The producer for Leslie Morgan Steiner, who blogs at the Washington Post, asked me if I’d like to be a guest blogger, which led me to follow the discussion there for a while. Although I ultimately decided that I was not a good fit for that blog, which is mostly mommies whining about their bake sales and high priced nannies, it was interesting to see what the world looks like on such sites. There was also a harrowing article about another such site, UrbanBaby.com, in New York Magazine last week, which came to me, because the author quoted me as saying that the urban baby world looks a lot like the “problem that has no name” which launched the feminist movement forty years ago.

Reading about the mommyblogs left me with the following question.

“Rachel, Rachel, I've been thinking what a fine world this would be
If the boys were all transported far beyond the northern sea” (nursery song, anon.)

I have been asking myself if the members of this online community have indeed created a world, in which the men are magically transported to another realm. And is it a fine world?

I read on Steiner’s blog of room “moms,” great room “moms,” bad room “moms,” but nowhere is there a single room dad. I read of guilty working “moms” who want to quit their jobs for more babies, but the man in the picture is not interested in changing his life.

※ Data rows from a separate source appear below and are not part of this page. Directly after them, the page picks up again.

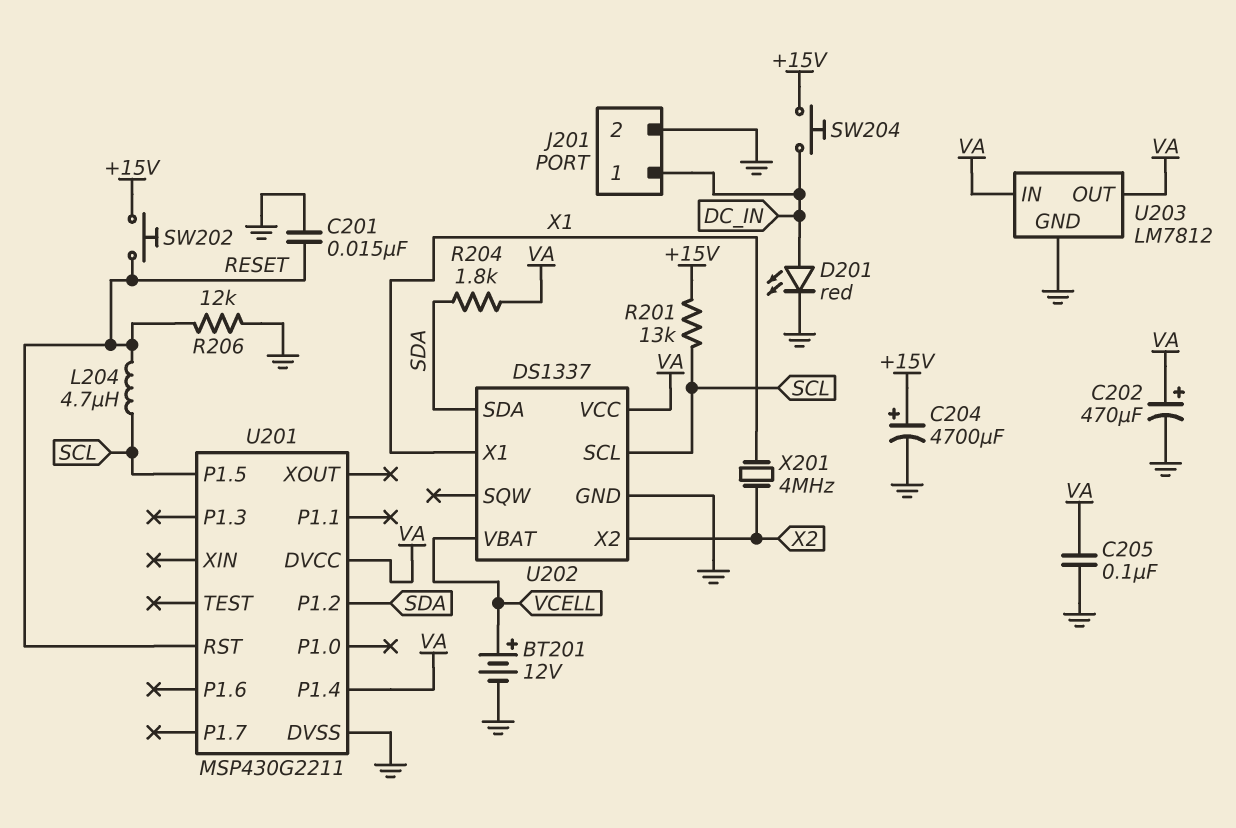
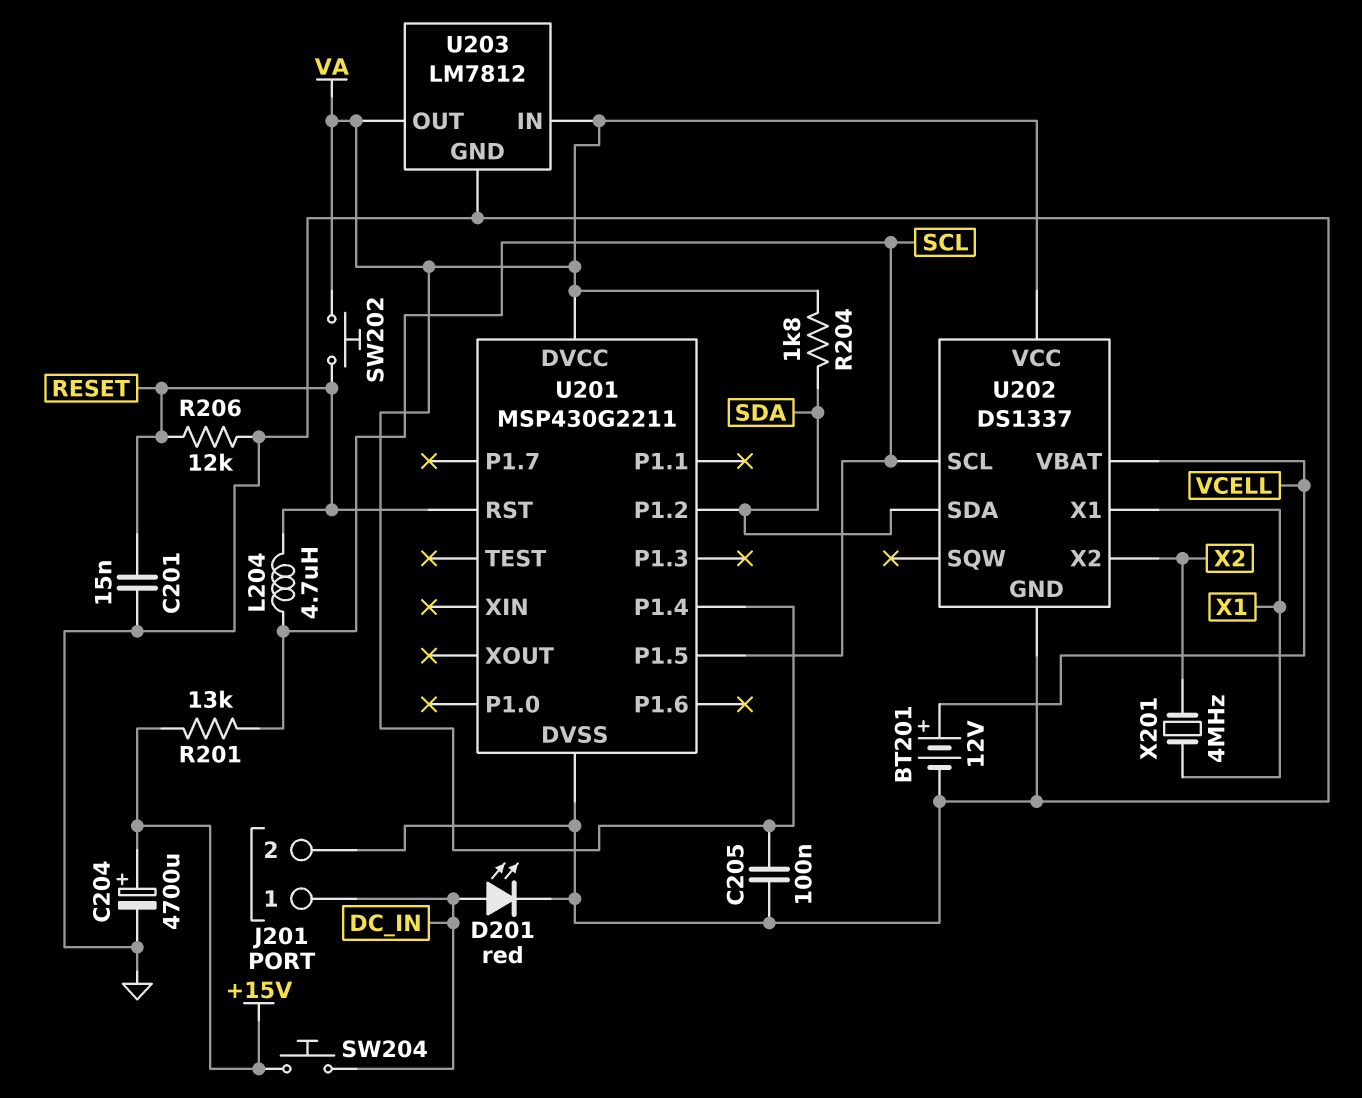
C202: 470uF (plus VA, minus GND) -> none
SW202: button (+15V, RESET) -> button (RESET, VA)

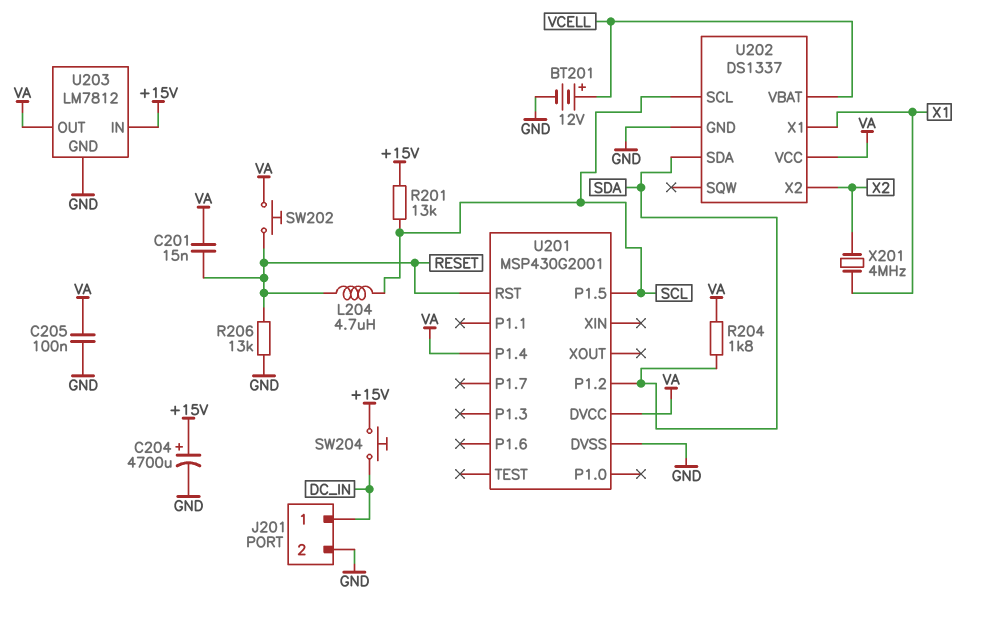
C201: 15nF (GND, RESET) -> 15nF (RESET, VA)
D201: LED red (A DC_IN, K GND) -> none
R206: 12k (GND, RESET) -> 13k (GND, RESET)
U201: MSP430G2211 -> MSP430G2001
U203 pin IN: VA -> +15V

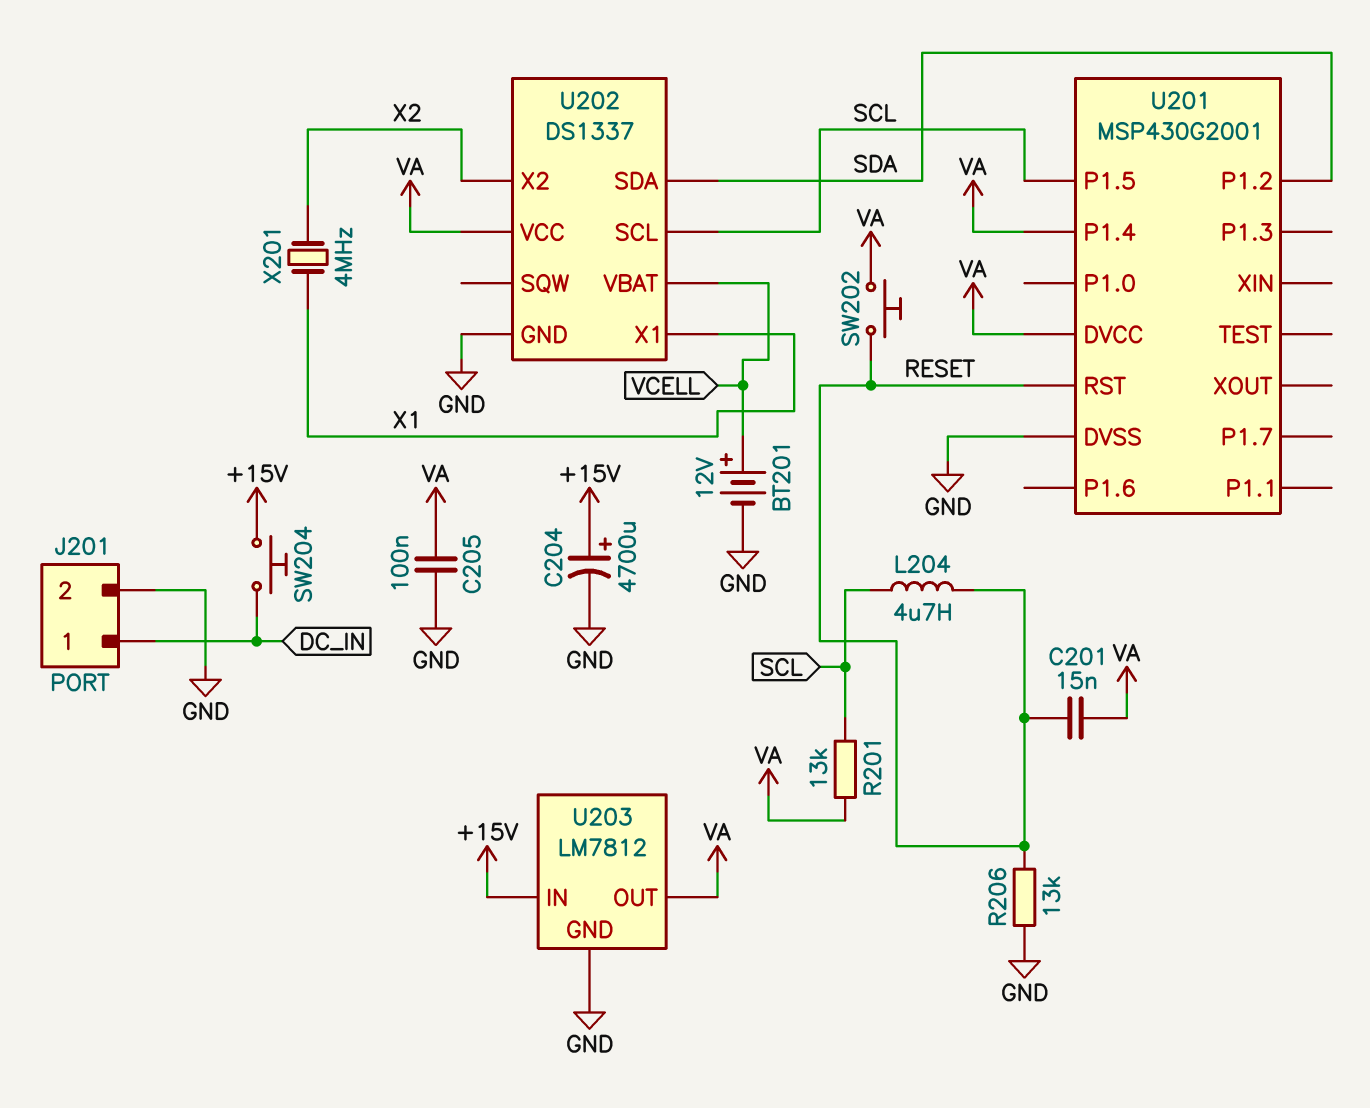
R201: 13k (+15V, SCL) -> 13k (SCL, VA)
R204: 1.8k (SDA, VA) -> none

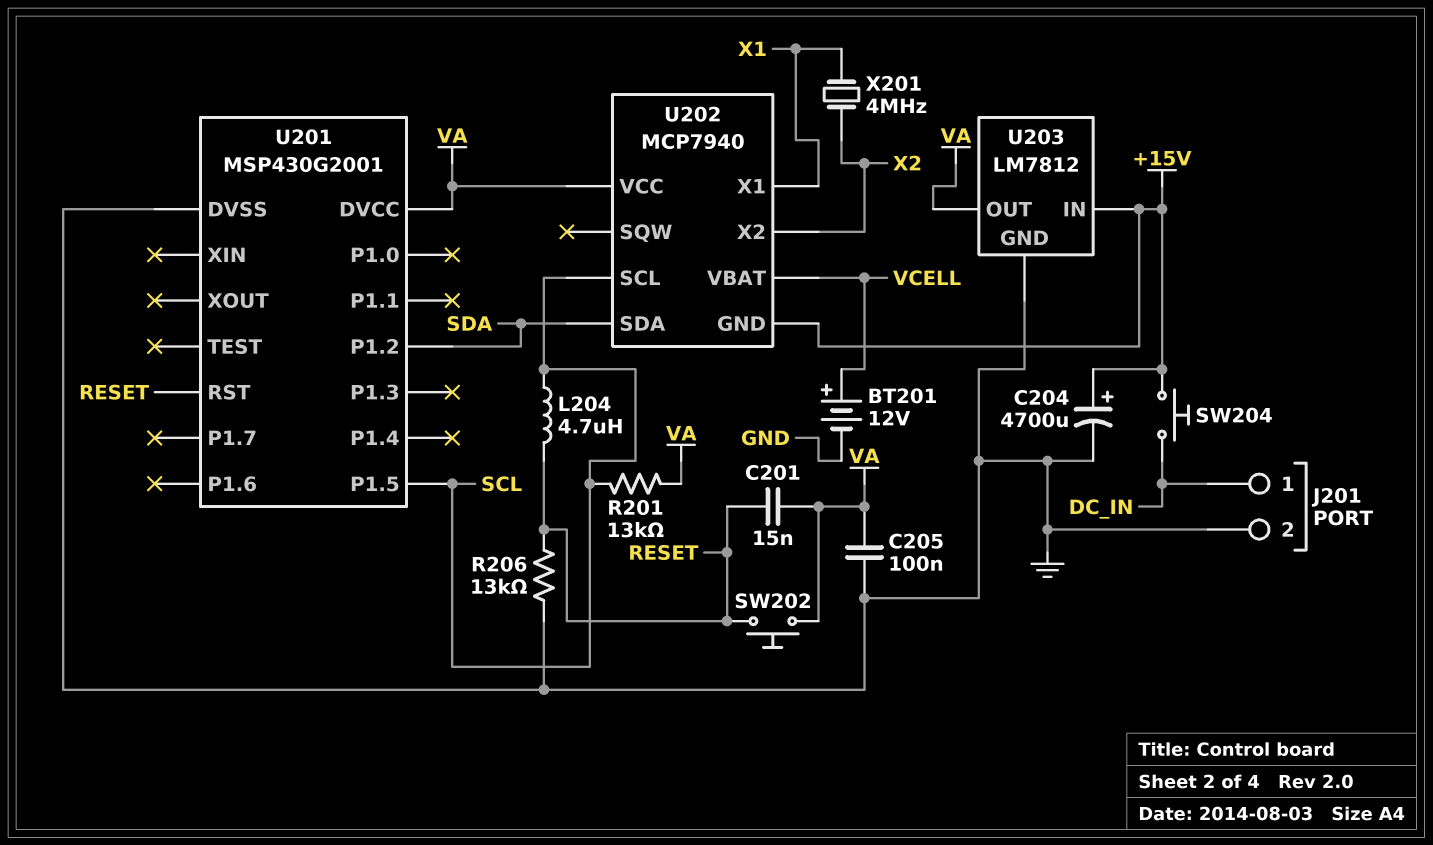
U201 pin P1.4: VA -> none
U202: DS1337 -> MCP7940
U202 pin GND: GND -> +15V

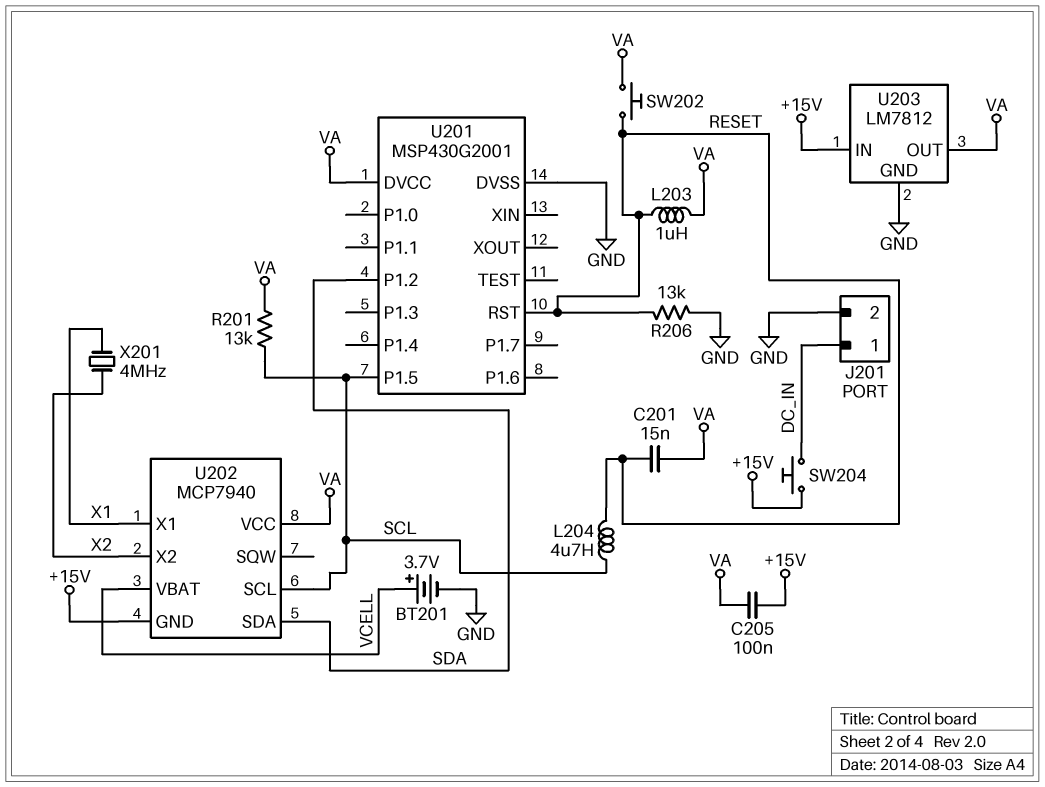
BT201: 12V (plus VCELL, minus GND) -> 3.7V (plus VCELL, minus GND)
C204: 4700uF (plus +15V, minus GND) -> none
C205: 100nF (GND, VA) -> 100nF (+15V, VA)
L203: none -> 1uH (RESET, VA)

I read that “nothing compares to the bond a mom has with her kids,” from a writer struggling to come back after 19 years out of the work force, but only a single post about the bond a dad has with his kids.

Not a fine world. The women cannot bear the burden of supporting their schools, earning a middle class living and staying connected with the world of work without sharing the responsibilities of making a family with the other adult on the scene.

Like Leslie, I get a lot of letters to this website, Gettoworkmanifesto.com. Recently a writer told me that when she struggled with “balance,” her husband told her to quit her job. Meeting the needs of the children and workplace was her problem. I’d think worse of him if I didn’t read the posts in which the women just buy right into that unjust assumption that the household is their responsibility alone.

Get to work. Men are not villains, but as the great philosopher Thomas Hobbes said, “whatsoever is the object of any man's appetite or desire, that is it which he for his part calleth good.” Men will not carry their share of the household unless they have to. Instead of worrying about balance, the women should invest in school, stay at work, and refuse to have more children until the men come to the home room meeting. They will never be free as long as they are willing to create and inhabit Rachel’s world, in which the men are as distant from the task of balance as if they were on an ice floe in the Arctic.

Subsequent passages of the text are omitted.